During COVID-19, we saw the most vulnerable Americans – those least able to handle expensive healthcare costs – hit hardest by the pandemic’s economic effects. We know that health systems and policies need to change, and it’s time to start putting meaningful data and work into applied solutions. We know, too, that prior to the pandemic, healthcare costs had been breaking the financial lives of far too many Americans. Consider these facts:

  • Medical debt is the most common kind of debt in collections and the most common cause of bankruptcy in the United States.
  • An estimated 8 million people were pushed into poverty in 2018 due to out-of-pocket medical expenses.
  • Although more than half of Americans’ past-due medical debts are less than $600, this small amount of debt can crowd out spending on basic needs and prevent investments in long-term wealth.

One factor continually increasing the burden is insufficient and inadequate coverage for the insured. Findings from the Financial Health Network’s annual Financial Health Pulse® in 2019 show that 12% of respondents with health insurance reported not getting healthcare they needed because they could not afford it. Further, 9% of respondents with health insurance stopped taking medication or took less medication than directed due to the cost.

This means that patients face significant and growing out-of-pocket costs, accruing bills, and a cycle of difficult trade-offs, including avoiding or delaying medical care; taking on ruinous debt; and depleting savings often necessary for housing, utilities, and food. The burden of medical costs forces patients to make difficult decisions that can ultimately affect their health outcomes as well.

Our Cross-Sector Approach

At the Financial Health Network, we believe that by embedding financial health measurement tools and innovation into the culture of healthcare and wellness in the United States, we will have a positive impact on both costs and outcomes – and ultimately start to break this cycle of medical debt. By creating a more sophisticated view of patients’ financial health, we can help to proactively prevent assigning unreimbursable debt to financially vulnerable patients.

But we can’t do this alone. Through the Financial Health Network’s new Healthcare market focus, we are working to design and implement solutions to help realign healthcare delivery, acknowledging the interdependence and impact on financial health and recognizing financial health as one of the key social determinants of health outcomes. By welcoming diverse perspectives to the conversation, and partnering with organizations from across the healthcare spectrum, we can create solutions to more efficiently address the challenge.

This is where our DNA of collaboration and innovation is essential. The Financial Health Network is built on a network of organizations that are innovating around financial health and has pioneered best-in-class tools and frameworks to assess the financial health of diverse populations. Now the goal is to bring this expertise into the healthcare arena.

We Are Developing Best Practices 

For one of our first projects, we have joined forces with the Robert Wood Johnson Foundation to launch a Patient Wellness & Financial Health Initiative that seeks to build on existing research. As part of that Initiative, we are holding regular events and forums to develop a best practices guide for healthcare organizations to mitigate the burden of medical costs on patients.
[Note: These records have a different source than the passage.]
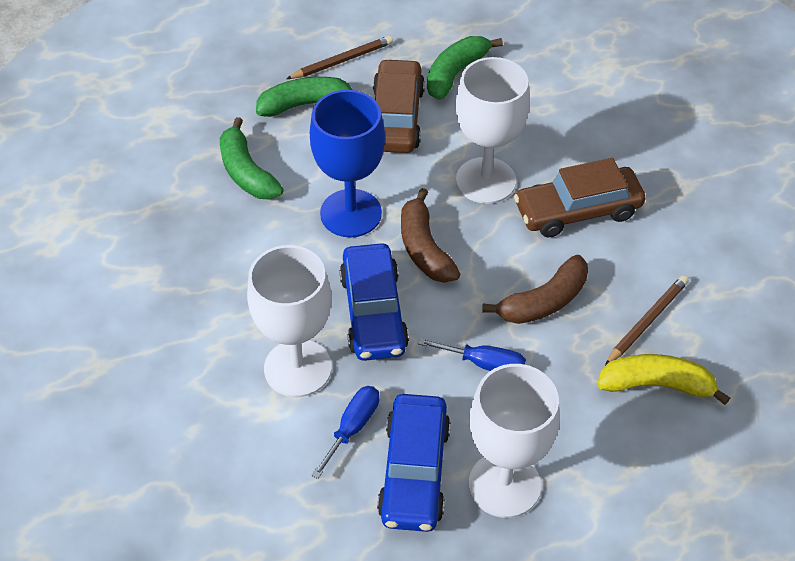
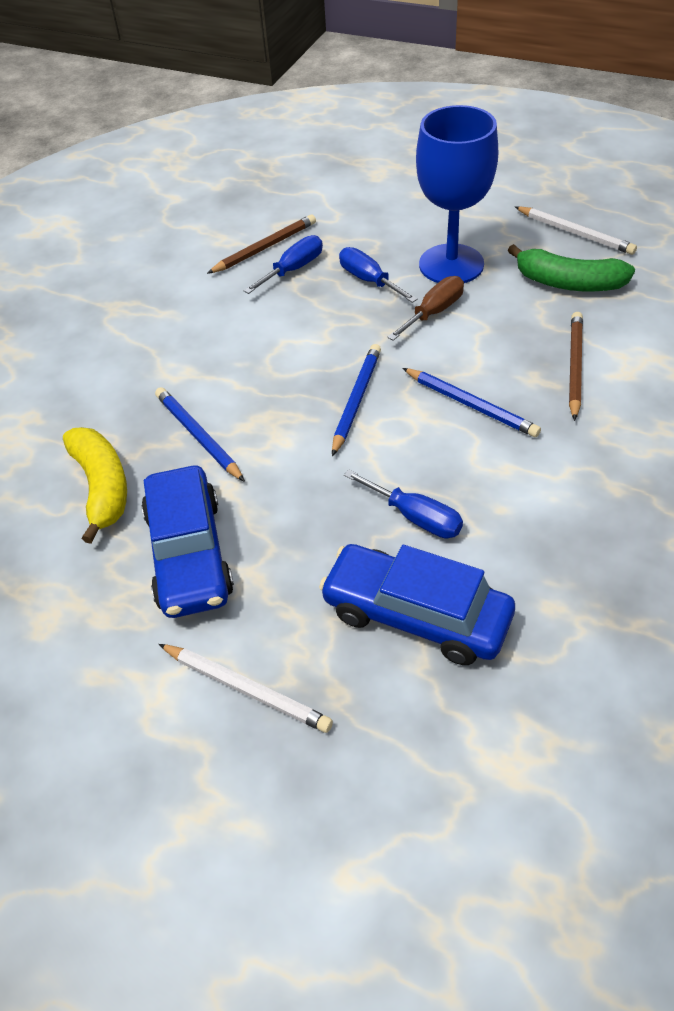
blue pencil: 0 -> 3
blue screwdriver: 2 -> 3
brown banana: 2 -> 0
brown car: 2 -> 0
brown screwdriver: 0 -> 1
green banana: 3 -> 1
white goblet: 3 -> 0
white pencil: 0 -> 2

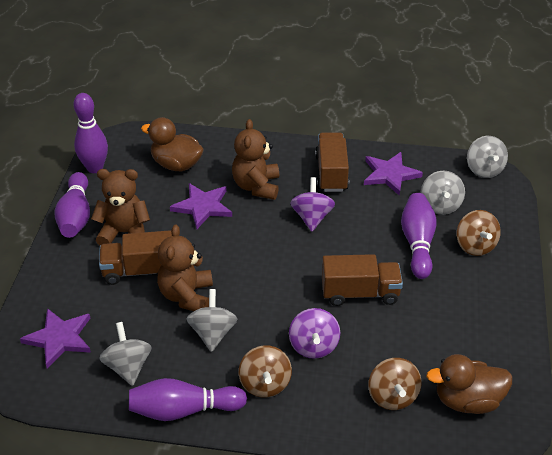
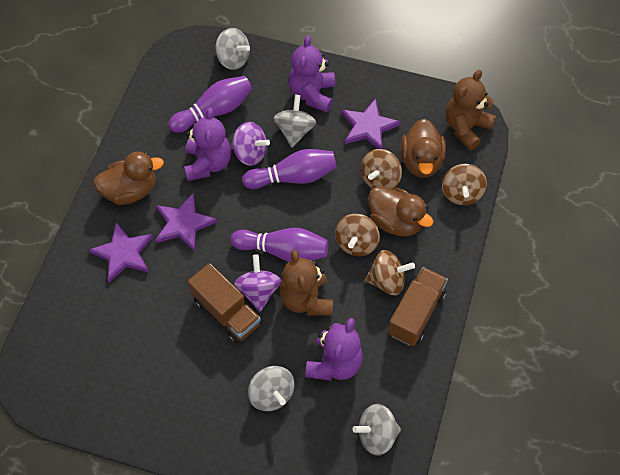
brown duck: 2 -> 3
brown spinning top: 3 -> 4
brown teddy bear: 3 -> 2
brown truck: 3 -> 2
purple bowling pin: 4 -> 3
purple teddy bear: 0 -> 3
As part of the Initiative, we have also convened the best and brightest in financial health and in healthcare and patient wellness as an advisory forum, which will develop and issue a report later in 2021. This past spring, 16 senior executive leaders from a wide cross-section of healthcare industries, including delivery systems, payers, technology, and physician and patient advocacy groups, met to assess and evaluate the current situations of medical debt, post-COVID. As a team, we are focused on improving and enhancing three areas in the near term:

  1. The process of assessment of patients’ financial health.
  2. Access to price transparency strategies and resources.
  3. The point-of-care decision process for patients, providers, and management.

Although our healthcare system needs many changes to better support patients’ financial health, we are confident that we can begin making measurable improvements with initiatives designed from this work.